For years, polling data has shown that Americans hold the U.S. Congress in low esteem, with the Members' approval often sinking into the teens. So guess which American institution is on course to join them? It's our colleges and universities. Congress at least admits it's doing a poor job. The colleges don't.

This surprising result emerged this week in a news report in the Chronicle of Higher Education, which noted the vast disconnect in two recent surveys on the value colleges are providing:

"The survey, conducted by Gallup in partnership with the Lumina Foundation, indicates that just 11% of business leaders 'strongly agree' that today's graduates have the skills and competencies that their businesses need. In contrast, a recent Gallup survey found that 96% of college and university chief academic officers said they were 'extremely or somewhat confident' in their institution's ability to prepare students for work-force success."

As the famous movie line put it, what we seem to have here is a failure to communicate.

The Gallup-Lumina survey revealed that 88% of business leaders would like to have more collaboration with the schools, presumably to help improve the mismatch between knowledge learned and skills needed.
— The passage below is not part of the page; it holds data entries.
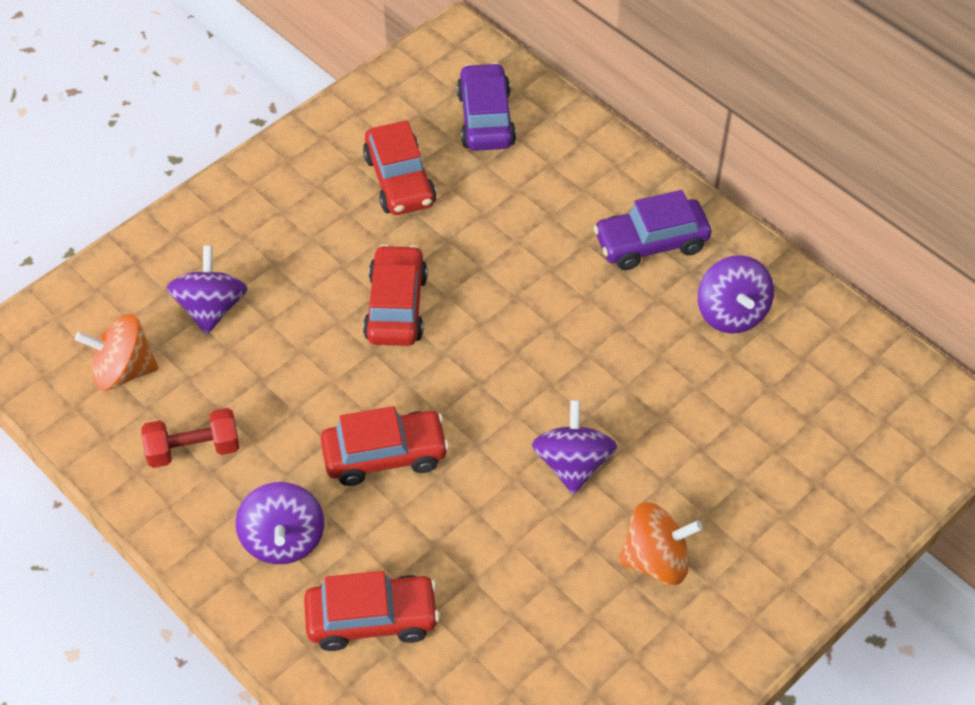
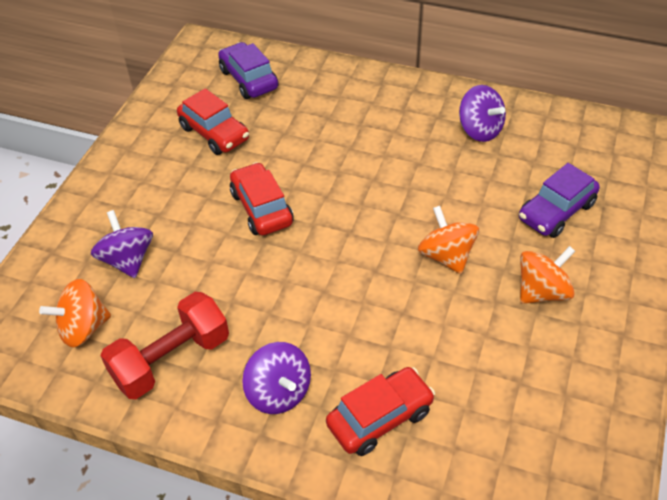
camera: 25 degrees left, 5 degrees down
(193, 449) = (171, 359): red dumbbell -> red dumbbell, size x1.55
(385, 455) = (316, 304): red car -> none
(573, 464) = (446, 256): purple spinning top -> orange spinning top
(651, 243) = (402, 110): purple car -> purple car (556, 211)

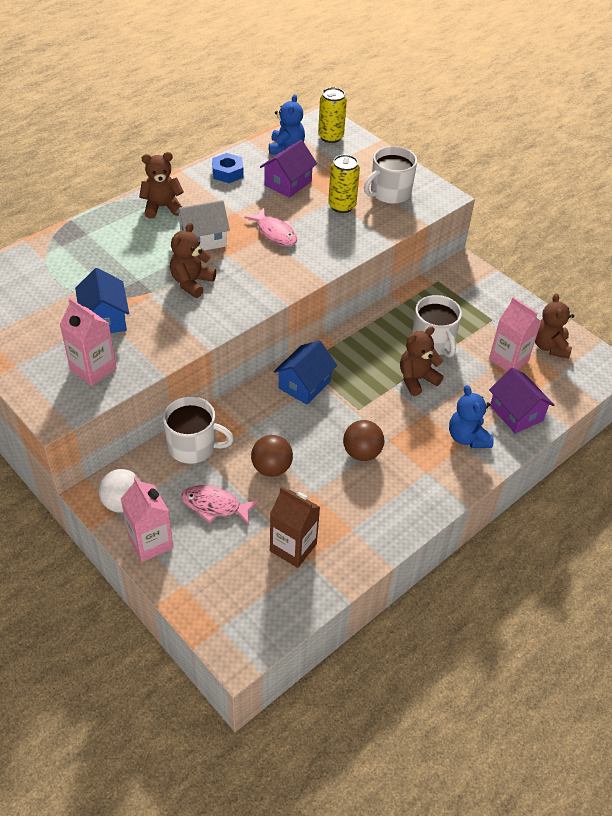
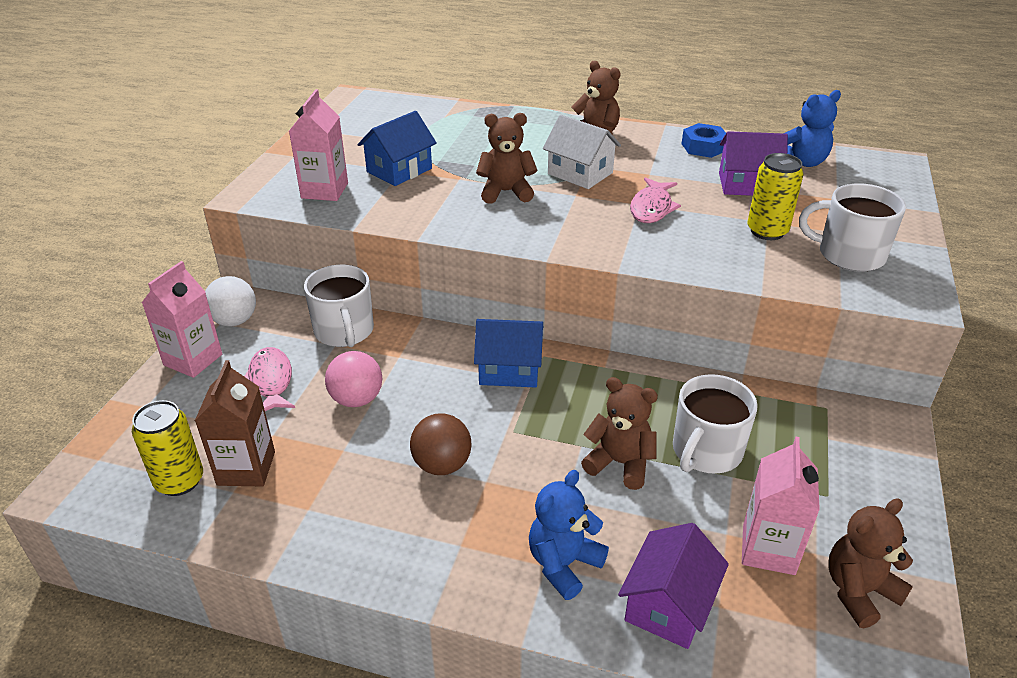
camera: 60 degrees right, 10 degrees down
(271, 468) = (356, 399): brown ball -> pink ball
(330, 137) = (875, 179): yellow can -> yellow can (179, 481)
Among the general population, the survey found a remarkable amount of common sense. Some 95% think one needs a certificate or degree beyond high school, and 75% know employers are looking at the actual skills a college degree confers. These people understand the realities of the new American workplace. Whether welding materials or writing code, one needs higher skills. Asked if higher education institutions need to change to meet these needs, 89% said yes.

We're going to guess that most U.S. college administrators aren't as oblivious as that 96% we're-doing-fine figure suggests. But they do have something in common with government: Many have become terrible bureaucracies and hard to change.

A staple of speeches on the American future is that the U.S. higher-ed system is still the world's greatest. That may be true. But it's time for these institutions to recognize they are getting a wake-up call from the world beyond the ivy-covered walls.